Indeed it is. What terrifies and baffles liberals is the fact they can't wrap their heads around conservative morality. The don't understand irrational disgust and the need to constantly message disgusting ideas, they don't have the crazy ideas about purity, and mostly they are horrified at the clone nature of conservative group think, the kind of madness that drives lemmings into the sea.
Conservatives have a brain defect that makes them profoundly dangerous, totally immune to rational thinking, and driven by a constant fear of catastrophe and disaster. Now all of that is bad enough and enough to terrify anybody who is sane, but the icing on the cake is that CBDs will do anything to gain control and run things. It's like giving a mad man a gun and why they resist any kind of control.
We can only hope something comes along to change our political direction before the left becomes sufficiently numerous and sufficiently authoritarian to physically remove them as a threat, because then we will all be in another kind of fucked up mess.
I don't disagree completely with your remarks there. But to me, choosing to call myself "Liberal" is more about the common-sense of a level playing field. I could even say I'm a "fiscal conservative," but what I mean by that involves giving the electorate what they want in "public goods," while making the federal level as lean and mean as possible (without "mean-ness.") That's never going to give the Right what they want in "drowning government in a bathtub."
If it seems elitist, I can't discard my conviction that your average high-school grad has deficient "speed-reading" skills -- unless they'd planned all along to go to college.
There are outliers in the distribution. Bill Gates maybe had a year of Harvard under his belt before dropping out. Steve Jobs threw away a chance to go to Stanford. Gates has already signaled in many ways to support my inference that he'd recoil at Trump; Jobs -- now dead -- would undoubtedly have taken the same view.
A larger group of people, most likely the non-college folks, are likely to read the newspapers and absorb the material as "history." They're not going to go back and give it a fresh look. Meanwhile, newspapers will fail to print "new discoveries" in document releases to correct what they'd printed 10 or 20 years earlier.
So, for instance, you'll still find a lot of people who actually believe that Jane Fonda defeated us in Vietnam.
They HAVE the right to vote, as much as I might wish they didn't.
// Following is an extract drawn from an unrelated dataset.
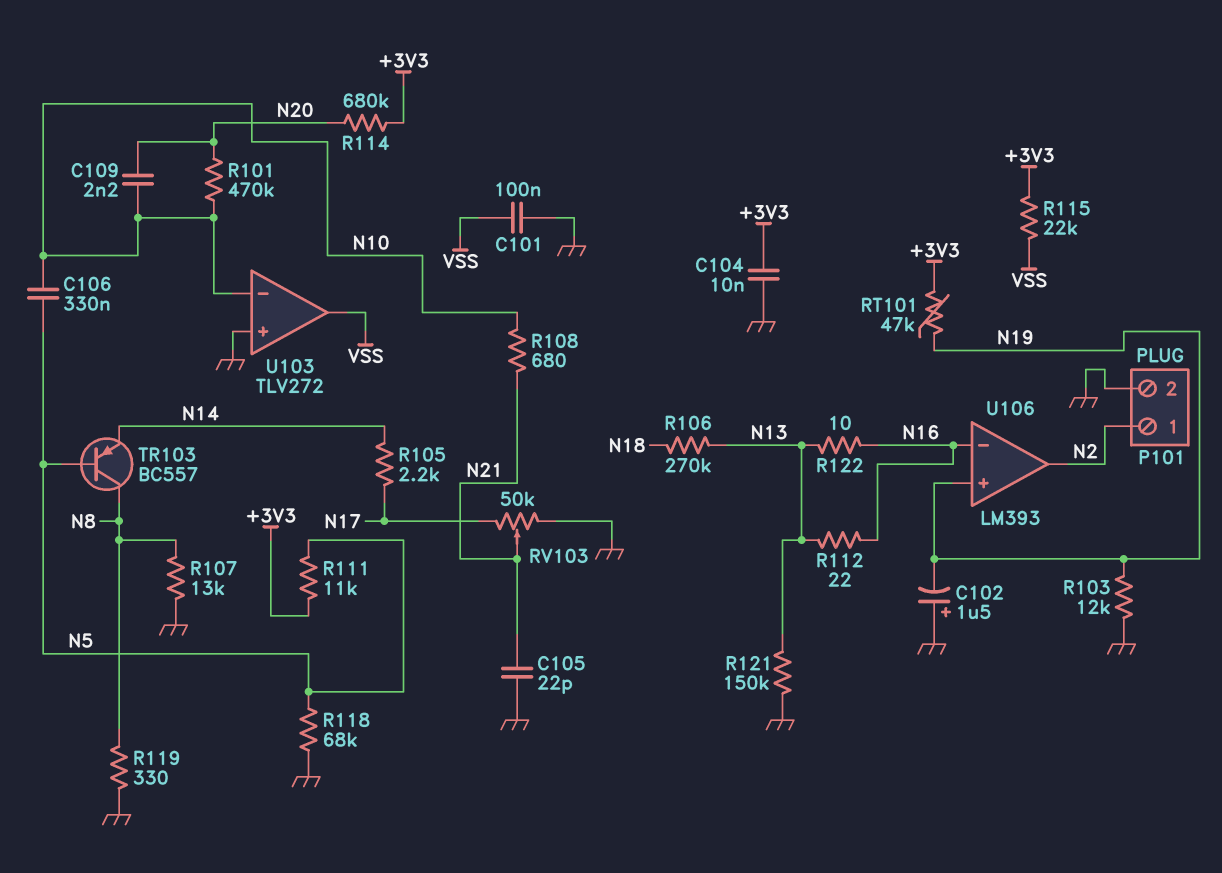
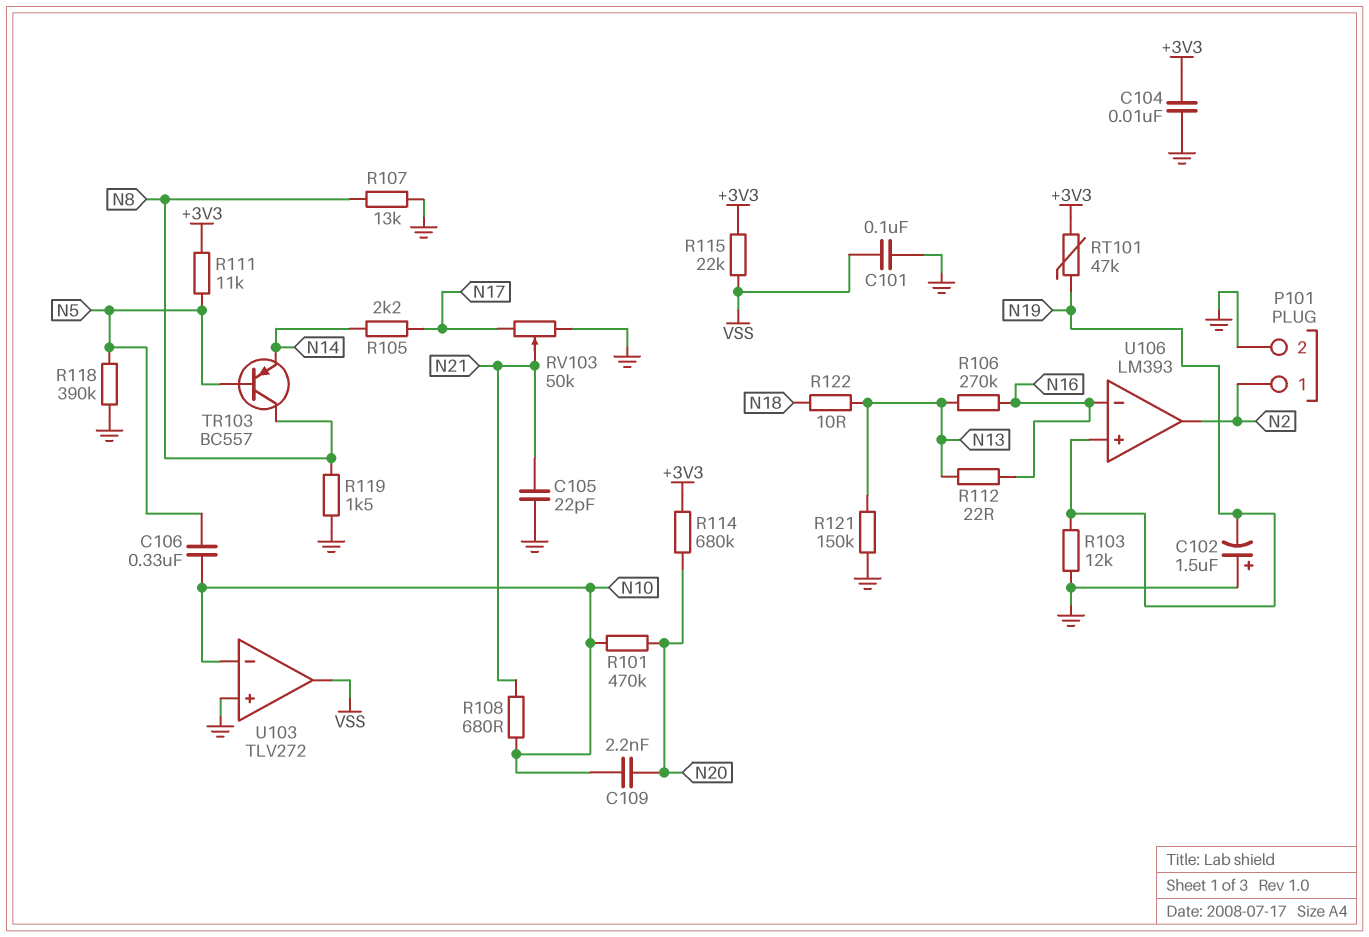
R106: 270k (N13, N18) -> 270k (N13, N16)
R118: 68k (GND, N5) -> 390k (GND, N5)
R119: 330 (GND, N8) -> 1.5k (GND, N8)
R122: 10 (N13, N16) -> 10 (N13, N18)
And the biggest certainty about democratic elections is the "legitimation of authority." You can't count on majorities making "right decisions" unless certain conditions are met, and then you'd have to assume each and every voter capable of finishing "Decline and Fall of the Roman Empire" in two-weeks time.
The other side has shown an inclination to attack a mythical "Li-ber-al" college faculty. They complain that post-secondary institutions don't prepare people for the workplace.
And of course, times have changed. The market for sheepskins has given us either degree-mills or online schools who can't place students in jobs, robbing the taxpayer and other institutions of loan money.
If there is really some sort of "CBD defect," that makes it easy to explain. I just call it "intellectual laziness." And the Right, like George Wallace about "pointy-headed intellectuals," will insinuate that we're "intell-eck-shual homo-seck-shual."